The cost-of-living as a renter – in an energy-hungry dwelling

With inflation already eating away at low-income households, reported estimates of energy retail prices rising by as much as 35% next year fill many with trepidation. During this week we’ve seen the Federal Parliament and State Governments struggling with options to contain the cost-of-living-crisis. This issue of course has been a multi-year slow burn that has now erupted into a full on crisis.

Shelter NSW welcomes a recent agreement between the Commonwealth, state and territory governments to amend the National Construction Code to require higher energy efficiency standards for residential dwellings. As noted by our colleagues at the Public Interest Advocacy Centre (PIAC), this will lift minimum NatHERS Energy efficiency rating from 6 to 7 Stars.

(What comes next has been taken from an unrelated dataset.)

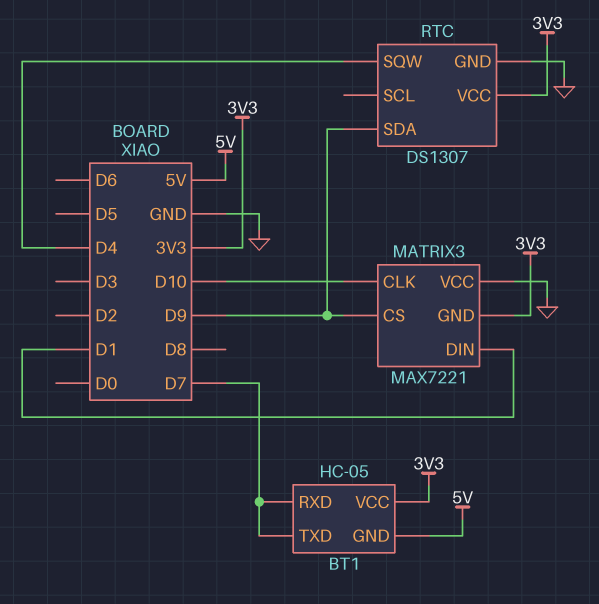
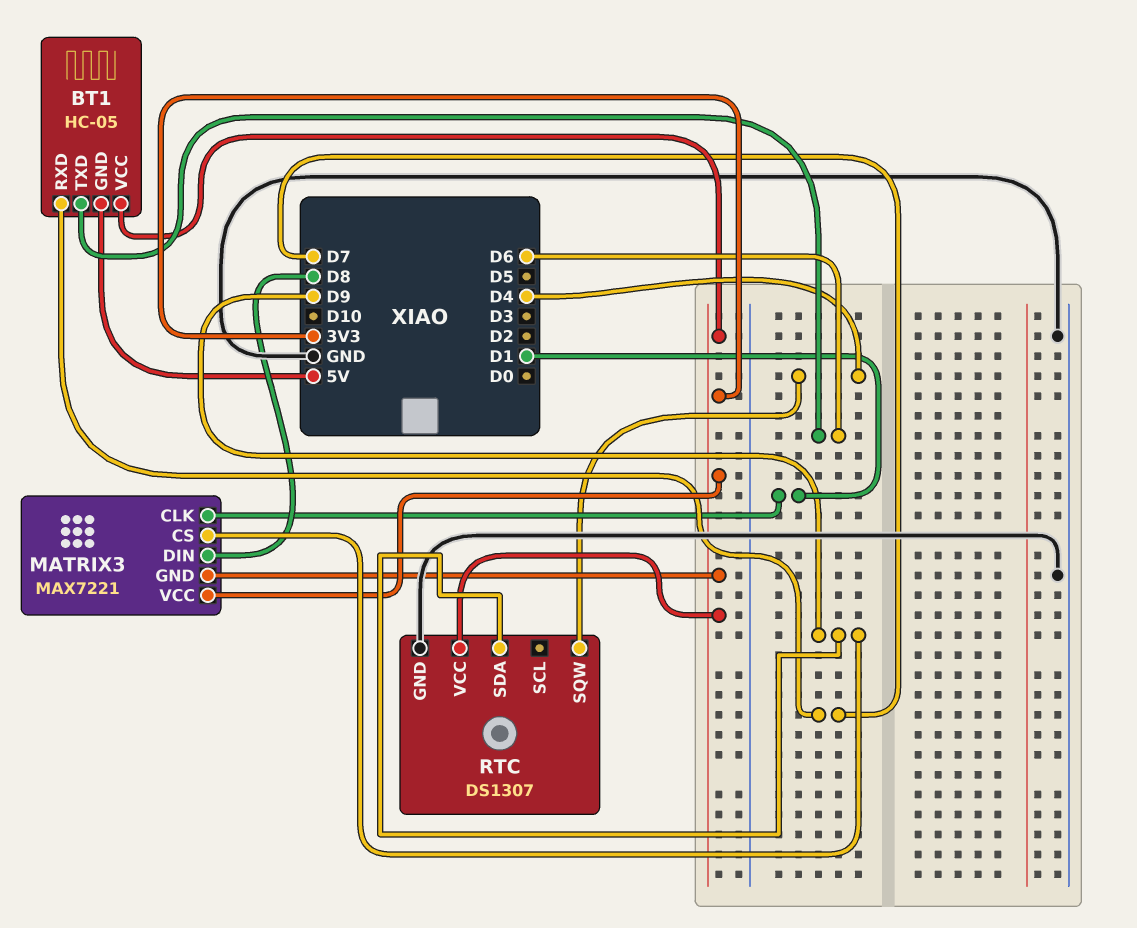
BT1 pin TXD: D7 -> D6
MATRIX3 pin CLK: D10 -> D1
MATRIX3 pin DIN: D1 -> D8
MATRIX3 pin VCC: GND -> 3V3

This is good news for the nation’s carbon reduction efforts but will also flow through to homes that cost less to run and live in. We’re pleased to see that the NSW Government has confirmed it will implement the improvements from October 2023 for new housing and renovations over $50,000.

These reforms are an important step for future dwellings but unfortunately do little to improve the standards of existing dwellings – especially those being rented.

People are getting sick because of their rental homes. This is the grim summation of the Healthy Homes for Renters Campaign – a national campaign that Shelter NSW is proud to support. According to this campaign Australian homes, on average, have low energy performance with rental homes especially affected. People are forced to choose between large and rising energy costs and other life essentials. Households with children, older people and people with pre-existing health conditions are put at risk.

Renters in NSW have few choices to improve the energy efficiency of their homes and landlords are reluctant to invest in energy efficiency retrofits.  As an example, according to sources quoted in a recent article 30% of Australian households have solar power but only 5% of rental properties.

Shelter NSW joins other advocates in calling for NSW to implement mandatory minimum energy efficiency requirements for rental properties – in the social, community and private rental markets.

The ACT has provided an excellent example of the potential for reform with the introduction of regulation requiring all residential rental properties to meet a new minimum energy efficiency standard for ceiling insulation – a relatively simple but highly effective approach for improving energy efficiency.

We appreciate that higher standards may put an impost on property investors, not all of whom are wealthy. It may prompt those investors to reconsider the long-term viability of their business models. Perhaps that’s a healthy thing. As we’ve cheekily noted on our social media before “If you can’t stand the heat (of being an ethical property provider), then it might be time to get out of the kitchen!”